Oto na przykład w marcu 1953 roku przestało bić serce Józefa Stalina. Wszyscy myśleli, że bez Ojca Narodów
sobie nie poradzimy i część Narodu była zapuchnięta od płaczu - ale okazało się, że nie tylko jakoś sobie radzimy,
ale nawet - że bez Ojca Narodów jakby nawet lepiej. Oczywiście nie okazało się to od razu; najpierw wszyscy
spodziewali się straszliwych paroksyzmów i nawet zaprzyjaźniony z Fajgą Danielakówną, czyli późniejszą Heleną
Wolińską, generał Milicji Obywatelskiej Franciszek Jóźwiak "Witold" podczas manifestacji pogrzebowej w Warszawie
wykrzykiwał z trybuny jakieści przyrzeczenia, podobnie jak Józef Stalin na pogrzebie Włodzimierza Lenina
("Odchodząc od nas, nakazał nam towarzysz Lenin tłamsić kułaka i średniaka. Przysięgamy ci, towarzyszu Leninie,
że wiernie wypełnimy i to twoje przykazanie!"), podobnie jak w miniony poniedziałek red. Adam Michnik.
Ale wkrótce zaczęły rozpadać się kołchozy, AK-owcom "darowano resztę kar", Konstanty Rokossowski wyjechał do
Związku Sowieckiego, zabierając ze sobą liczną grupę doradców, posiadanie dolarów i złota przestało być zbrodnią,
Urząd Bezpieczeństwa został rozwiązany, w charakterze - jak to sam określił - "parch pro toto", skazany został
na karę więzienia Anatol Fejgin, a Prymas Stefan Wyszyński został zwolniony z internowania w Komańczy. Jeszcze
raz zatem potwierdziła się trafność spostrzeżenia, że nie ma tego złego, co by na dobre nie wyszło. Oczywiście
historia nie powtarza się dokładnie i oprócz tych podobieństw występują też różnice. Na przykład po śmierci
Józefa Stalina w kościołach w Polsce nie odprawiano nabożeństw i specjalnie Ojca Narodów nie wychwalano, a w
każdym razie - ostentacyjnie nie wyrażano mu wdzięczności.
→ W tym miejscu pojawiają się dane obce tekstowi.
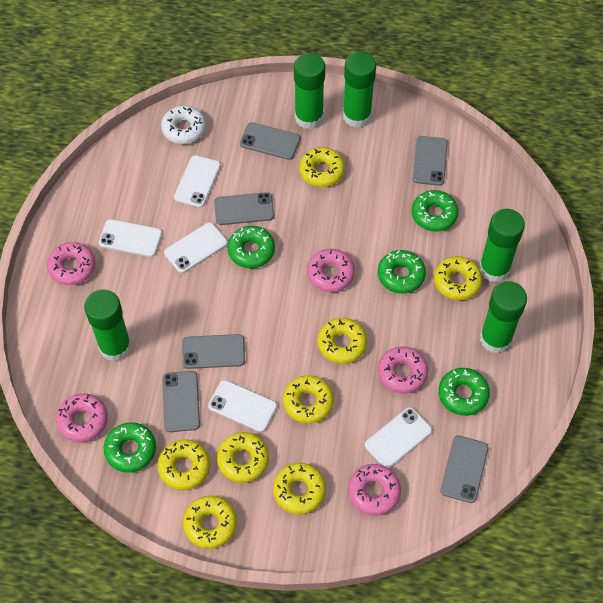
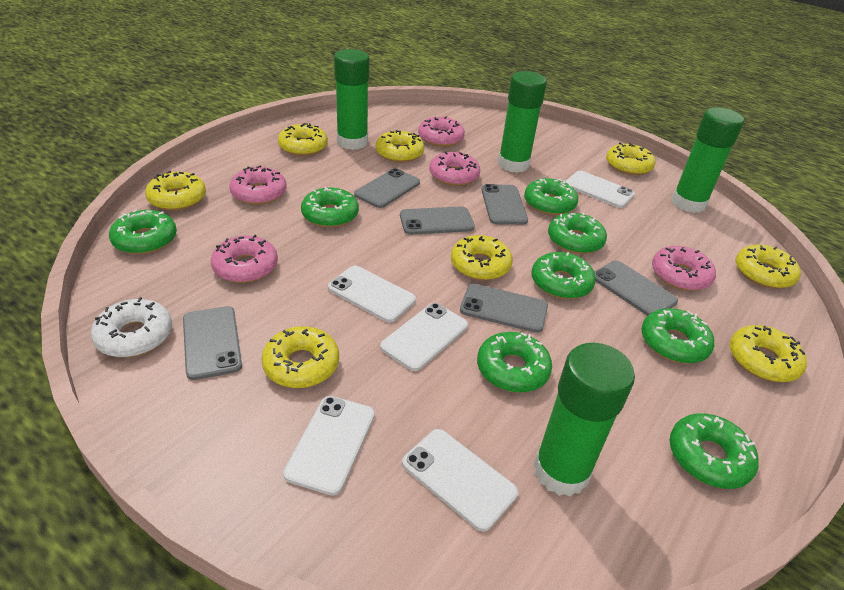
green donut: 5 -> 8
green glue stick: 5 -> 4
Inna sprawa, że żaden ówczesny stalinowiec, nawet
Bronisław Geremek, tego się od Kościoła nie domagał, jako że religia uważana była za "opium dla ludu".
Dzisiaj nikt tak już nie uważa, a jeśli nawet by uważał, to tę opinię zachowuje dla siebie, dzięki czemu możliwe
jest ostentacyjne pojednanie między wysokimi przedstawicielami masońskiej Loży Wielkiego Wschodu Francji
a jej zakonspirowanymi funkcjonariuszami na terenie tubylczym.
I gdyby nie zbytnia gadatliwość red. Adama Michnika, to może wszyscy by w końcu uwierzyli,
że naprawdę chodziło o to, że "wszyscy ludzie będą braćmi" - i tak dalej. Redaktor Michnik wyjaśnił,
że tak naprawdę chodzi o to, by pogrzebowym patosem i nadymaniem nieboszczyka zacukać tych wszystkich,
którzy ośmielają się ujawniać wstydliwe zakątki z przeszłości różnych ojców narodu, gdyż jej nadmiar może zepsuć,
a nawet zniweczyć rezultaty najstaranniej przygotowanego widowiska propagandowego. A byłoby szkoda.